Fresh Ideas /

What proposing marriage taught me about marketing communications.

#ContentMarketing, #Copywriting, #CustomerExperience

It’s the ultimate unique sales proposition:

“Darling, will you marry me?”

Seriously.

Consider this idea in light of a quote from marketing legend Fairfax Cone, (today the ‘C’ of ‘FCB’). He was referring to advertising, but for our purpose, it works for marketing communications. “Advertising,” he said, “is what you do when you can’t go see somebody. That’s all it is.”

In other words, marketing, in its purest form, is an act of human interaction and intimacy. Marketing communications is about approximating intimacy: a surrogate for the sort of one-on-one, face-to-face communication for which we’ve been hard-wired for thousands of years. In fact, only during the last tiny ‘nth of our history—four centuries or so—have we found the means of reaching thousands (today, billions) simultaneously, with the same message at the same time.

Trouble is, our brains haven’t completely caught up to the idea of being part of a mass audience. Save for a special set of powerful collective experiences—sports events, movies, theatre and concerts for instance—we tend to consume ‘mass’ messaging as a constituency of one. Smart communicators know that, and play to it.

Hence, ‘mass’ media is a misnomer in the marketing trade. “Hey, Canada!” is lousy copy.

Here’s where the marriage proposal filter comes in. Try this nifty experiment and examine your marketing content through this filter: Imagine you’re proposing marriage to your prospective client. Silly as it sounds, it can come in mighty useful.

For instance:

1. Is your messaging too ‘you-centric?’

Imagine you’re courting someone by rattling off your attributes: your education, the awards you’ve won and the wonderful things people say about you. (Can’t you just ‘hear’ the bullet points?) Not likely you’ll find the word ‘yes’ in your future any time soon. Your well-honed instincts, and an aversion to a lifetime of cooking-for-one, will probably steer you towards a more empathetic dialogue. Imagine what you can be together.
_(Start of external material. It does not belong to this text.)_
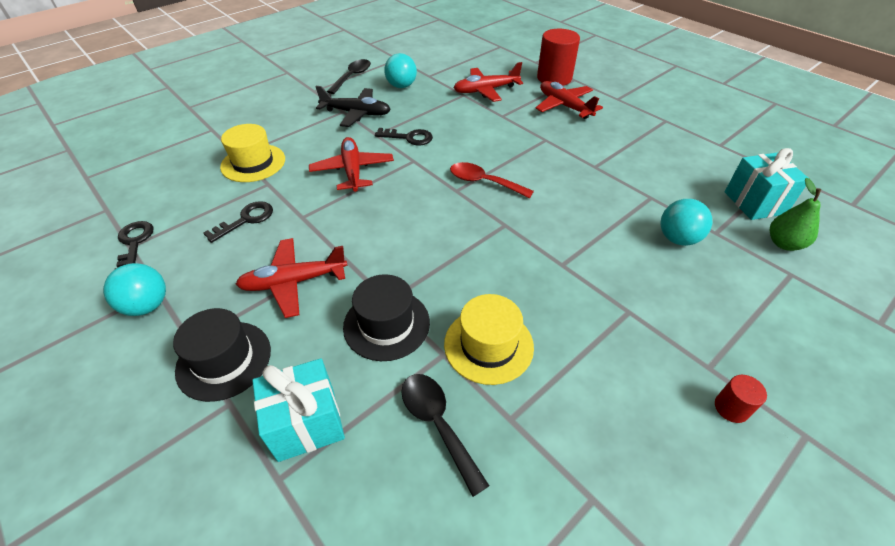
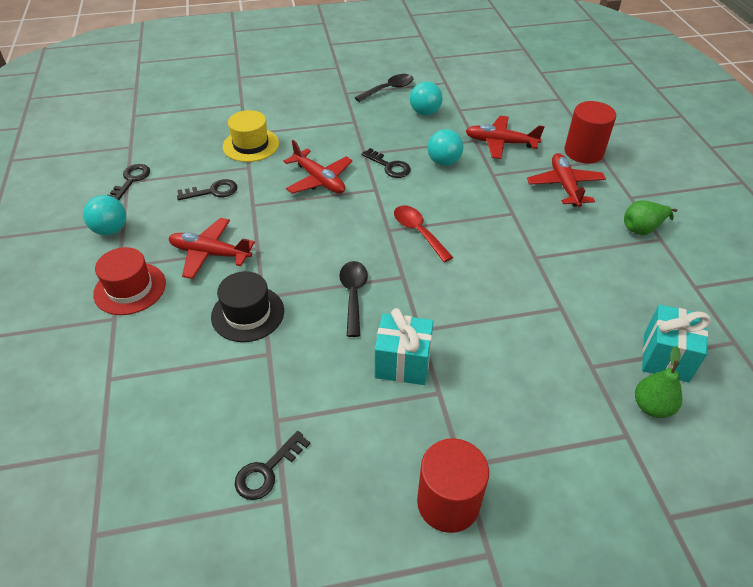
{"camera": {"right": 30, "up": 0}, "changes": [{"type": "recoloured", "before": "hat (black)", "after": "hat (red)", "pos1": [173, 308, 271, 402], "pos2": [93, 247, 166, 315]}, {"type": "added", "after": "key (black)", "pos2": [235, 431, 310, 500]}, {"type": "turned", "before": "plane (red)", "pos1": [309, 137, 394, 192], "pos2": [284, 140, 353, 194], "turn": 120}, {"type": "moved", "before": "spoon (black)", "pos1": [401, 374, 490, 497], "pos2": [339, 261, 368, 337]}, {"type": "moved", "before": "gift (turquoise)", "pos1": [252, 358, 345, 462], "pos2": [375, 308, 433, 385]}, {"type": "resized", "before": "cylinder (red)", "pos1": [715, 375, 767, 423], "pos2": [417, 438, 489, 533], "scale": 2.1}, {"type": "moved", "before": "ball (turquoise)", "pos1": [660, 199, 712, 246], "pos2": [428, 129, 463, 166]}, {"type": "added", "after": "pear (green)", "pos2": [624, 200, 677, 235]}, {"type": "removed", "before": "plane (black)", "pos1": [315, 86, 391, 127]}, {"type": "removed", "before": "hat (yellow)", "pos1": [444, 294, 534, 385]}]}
At Quarry, we take this notion seriously enough to have coined the term UBP™, or Unique Buying Proposition. The height of romance it ain’t, though it reminds us to see things from the buyer’s perspective.

2. Have you got context and tone right?

Imagine gently wooing your prospective partner by quietly reciting Byron in your best mid-Atlantic accent. If you’re in an intimate bistro—good. If you’re on the dance floor at an after-hours club, not so much.

In marketing communications, context is about being familiar with your surroundings, and tone is about mastering the mood—no small task when you have to imagine someone consuming your message. Getting these right requires a combination of empathy and homework (research), preferably captured in a rock-solid brief.

3. Are you courting the right person?

Are you proposing to someone, or anyone? In marketing, as in courtship, a “yes,” on its own, is no guarantee of lasting happiness and mutual prosperity. Ah, but there’s good news: in marketing, we have plenty of tools to help us get to know the person we’re courting and avoid the need for a steady parade of first dates.

That the proposal metaphor works surprisingly well reveals a useful distinction between B2B branding and B2B selling. Branding is relational. Selling is transactional. Branding is about creating fertile ground on which both of you can benefit over time, where selling is more of a one-night stand.